---
layout: default
title: CSV Formula Injection
---

# Prevents CSV Formula Injection

<p class="message-notice">Available since <code>version 9.1.0</code></p>

The `EscapeFormula` Formatter formats CSV records to reduce [CSV Formula Injection](http://georgemauer.net/2017/10/07/csv-injection.html) in imported Spreadsheet programs.
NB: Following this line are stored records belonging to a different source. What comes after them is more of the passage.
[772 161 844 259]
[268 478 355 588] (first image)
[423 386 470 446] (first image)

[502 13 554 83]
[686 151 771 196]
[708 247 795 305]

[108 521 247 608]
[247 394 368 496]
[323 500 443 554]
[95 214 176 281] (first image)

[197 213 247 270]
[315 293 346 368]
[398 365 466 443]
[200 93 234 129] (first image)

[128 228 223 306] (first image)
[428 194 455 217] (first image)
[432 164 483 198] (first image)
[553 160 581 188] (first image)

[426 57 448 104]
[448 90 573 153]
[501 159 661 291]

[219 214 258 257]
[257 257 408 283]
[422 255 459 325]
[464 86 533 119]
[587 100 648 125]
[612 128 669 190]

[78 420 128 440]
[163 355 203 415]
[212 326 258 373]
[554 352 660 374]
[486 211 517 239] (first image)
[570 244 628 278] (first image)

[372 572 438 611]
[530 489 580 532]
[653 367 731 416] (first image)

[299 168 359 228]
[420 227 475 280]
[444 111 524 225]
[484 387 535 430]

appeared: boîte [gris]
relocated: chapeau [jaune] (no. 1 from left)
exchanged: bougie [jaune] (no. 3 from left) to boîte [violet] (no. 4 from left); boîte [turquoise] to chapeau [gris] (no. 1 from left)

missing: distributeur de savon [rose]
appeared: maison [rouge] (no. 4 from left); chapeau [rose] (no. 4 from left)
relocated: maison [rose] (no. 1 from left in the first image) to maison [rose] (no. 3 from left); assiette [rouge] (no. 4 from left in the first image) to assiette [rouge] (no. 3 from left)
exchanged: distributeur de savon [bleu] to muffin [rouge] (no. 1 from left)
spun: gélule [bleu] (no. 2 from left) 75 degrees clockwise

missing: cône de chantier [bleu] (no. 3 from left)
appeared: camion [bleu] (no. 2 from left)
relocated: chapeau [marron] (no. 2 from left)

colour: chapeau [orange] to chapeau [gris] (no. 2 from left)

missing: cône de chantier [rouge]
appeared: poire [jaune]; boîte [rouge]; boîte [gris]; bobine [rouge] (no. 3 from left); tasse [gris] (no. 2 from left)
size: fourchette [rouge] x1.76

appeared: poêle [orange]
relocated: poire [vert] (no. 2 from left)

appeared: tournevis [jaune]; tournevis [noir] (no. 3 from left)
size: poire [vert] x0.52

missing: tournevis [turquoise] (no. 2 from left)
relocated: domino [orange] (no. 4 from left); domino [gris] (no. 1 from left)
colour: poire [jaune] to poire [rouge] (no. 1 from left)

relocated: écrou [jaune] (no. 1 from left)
<p class="message-warning">since <code>version 9.7.4</code> The default values from the class constructor where updated to comply with the latest recommendations from OWASP regarding <a href="https://owasp.org/www-community/attacks/CSV_Injection" target="_blank">CSV injection</a>.  
As this is a security fix, the BC break should be minimal.</p>

## Usage with Writer objects

The `EscapeFormula` class uses the formatter capabilities of the `Writer` object to escape formula injection.

```php
public function __construct(string $escape = "'", array $special_chars = [])
public function __invoke(array $record): array
```

The `EscapeFormula::__construct` method takes two (2) arguments:

- the `$escape` parameter which will be used to prepend the record field, which default to `'`;
- the `$special_chars` parameter which is an `array` with additional characters that need to be escaped. By default the following characters if found at the start of any record field content will be escaped `+`,`-`,`=`,`@`, `\t`, `\r`;
- for more information see [OWASP - CSV Injection](https://owasp.org/www-community/attacks/CSV_Injection)

```php
use League\Csv\EscapeFormula;
use League\Csv\Writer;

$writer = Writer::createFromPath('php://temp', 'r+');
$writer->addFormatter(new EscapeFormula());
$writer->insertOne(['2', '2017-07-25', 'Important Client', '=2+5', 240, null]);
$writer->getContent();
//outputting a CSV Document with all CSV Formula Injection escaped
//"2,2017-07-25,\"Important Client\",\"\t=2+5\",240,\n"
```

## Usage with PHP stream resources

You can use the `EscapeFormula` to format your records before calling `fputcsv` or `SplFileObject::fputcsv`.

```php
use League\Csv\EscapeFormula;

$resource = fopen('/path/to/my/file', 'r+');
$formatter = new EscapeFormula("`");
foreach ($iterable_data as $record) {
    fputcsv($resource, $formatter->escapeRecord($record));
}
```

<p class="message-warning">Even though the <code>EscapeFormula</code> formatter is provided it must stress out that
this is in no way a bulletproof method. This prevention mechanism only works if <strong>you know how the CSV export
will be consumed</strong>. In any other cases, you are better of leaving the filtering to the consuming client and
report any found security concern to their respective security channel.</p>